Elle souligne que les retombées sont difficiles à mesurer, mais assure que l’impact est non négligeable. « L’influence est désormais un levier incontournable, et facilement activable, pour faire connaître un établissement. Le mot “ influence” peut avoir mauvaise réputation mais dans le milieu de la restauration c’est relativement “ sain ”, ce sont juste des passionnés. Il est très rarement question d’argent, la plupart du temps ça se traduit juste par une invitation. Cela permet d’être présent en termes de communication sans avoir à y consacrer un gros budget », expose-t-elle, mettant en avant l’instantanéité du procédé contrairement à d’autres stratégies de communication.

Toucher une nouvelle clientèle

Un avis partagé par Sophie Ribaud, qui souligne cependant la frilosité de certains restaurateurs à passer le pas. Elle considère toutefois que la pratique est devenue un passage presque inéluctable pour les ouvertures. «Les influenceurs ont une force de frappe phénoménale et les restaurateurs ne peuvent plus se permettre de passer à côté. Un simple post peut faire gagner à un établissement des milliers d’abonnés sur leurs réseaux sociaux et générer une augmentation significative de leurs réservations, expose la communicante. Avant, tout se jouait dans la presse. Aujourd’hui, l’audience est polarisée. Il y a toujours des lecteurs assidus des journaux, mais ils ne sont pas de la même tranche d’âge que ceux sur les réseaux. Les restaurateurs se privent d’une partie de leur clientèle potentielle s’ils ne communiquent pas sur les réseaux sociaux », conclut-elle.

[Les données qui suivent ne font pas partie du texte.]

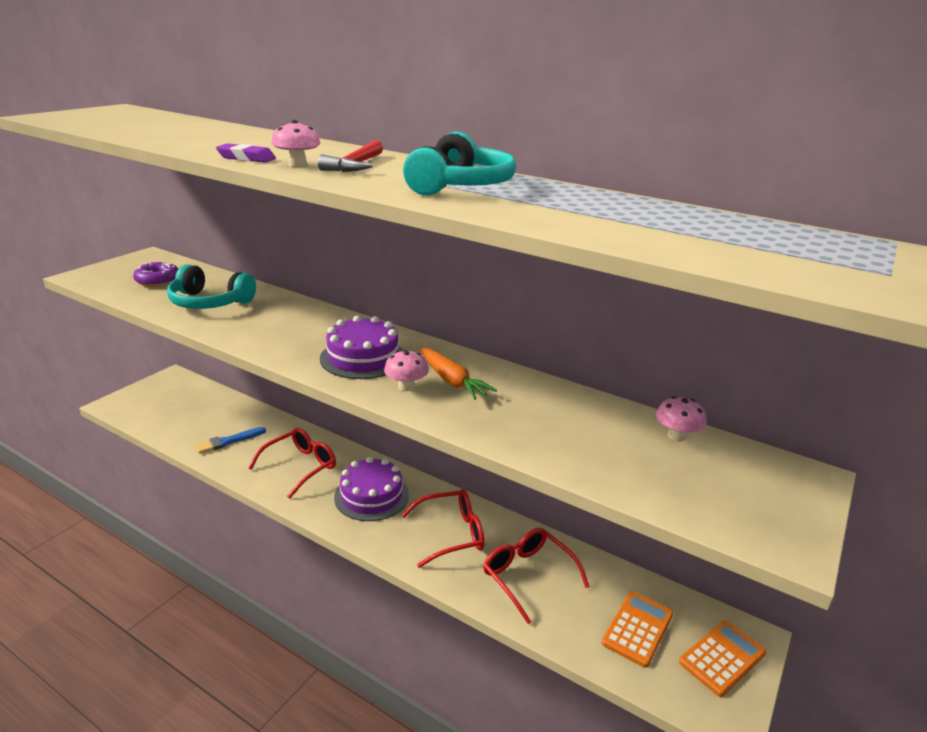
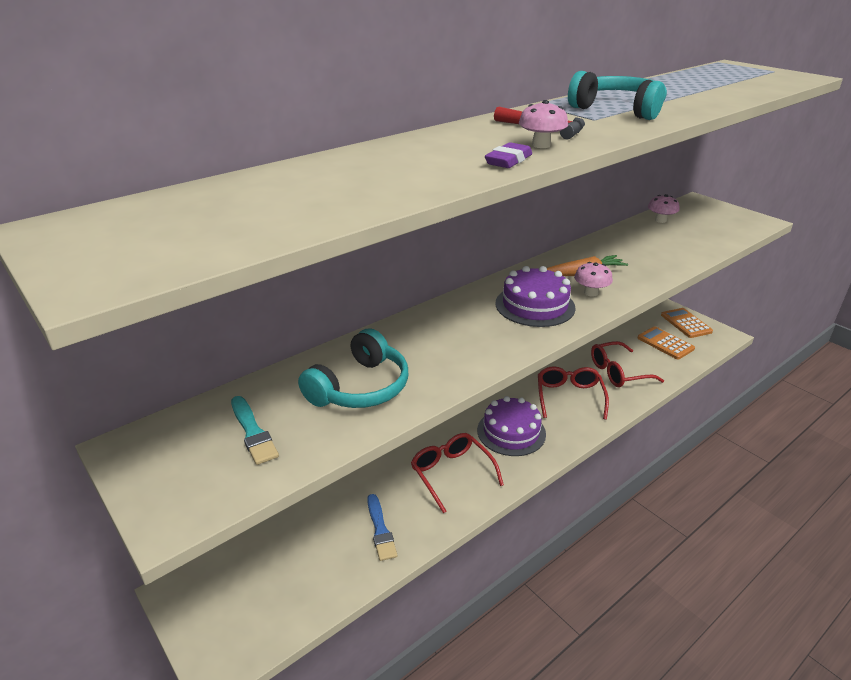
camera: 70 degrees left, 5 degrees up
(158, 281) = (253, 432): purple donut -> turquoise brush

Toutefois, l’influence, une pratique à deux facettes, rapide et efficace, reste à manier avec parcimonie. En effet, certains restaurateurs peuvent se retrouver dépassés par une popularité soudaine, certains allant jusqu’à interdire les téléphones dès l’entrée dans l’établissement. Il faut donc faire attention à ne pas vouloir trop en faire.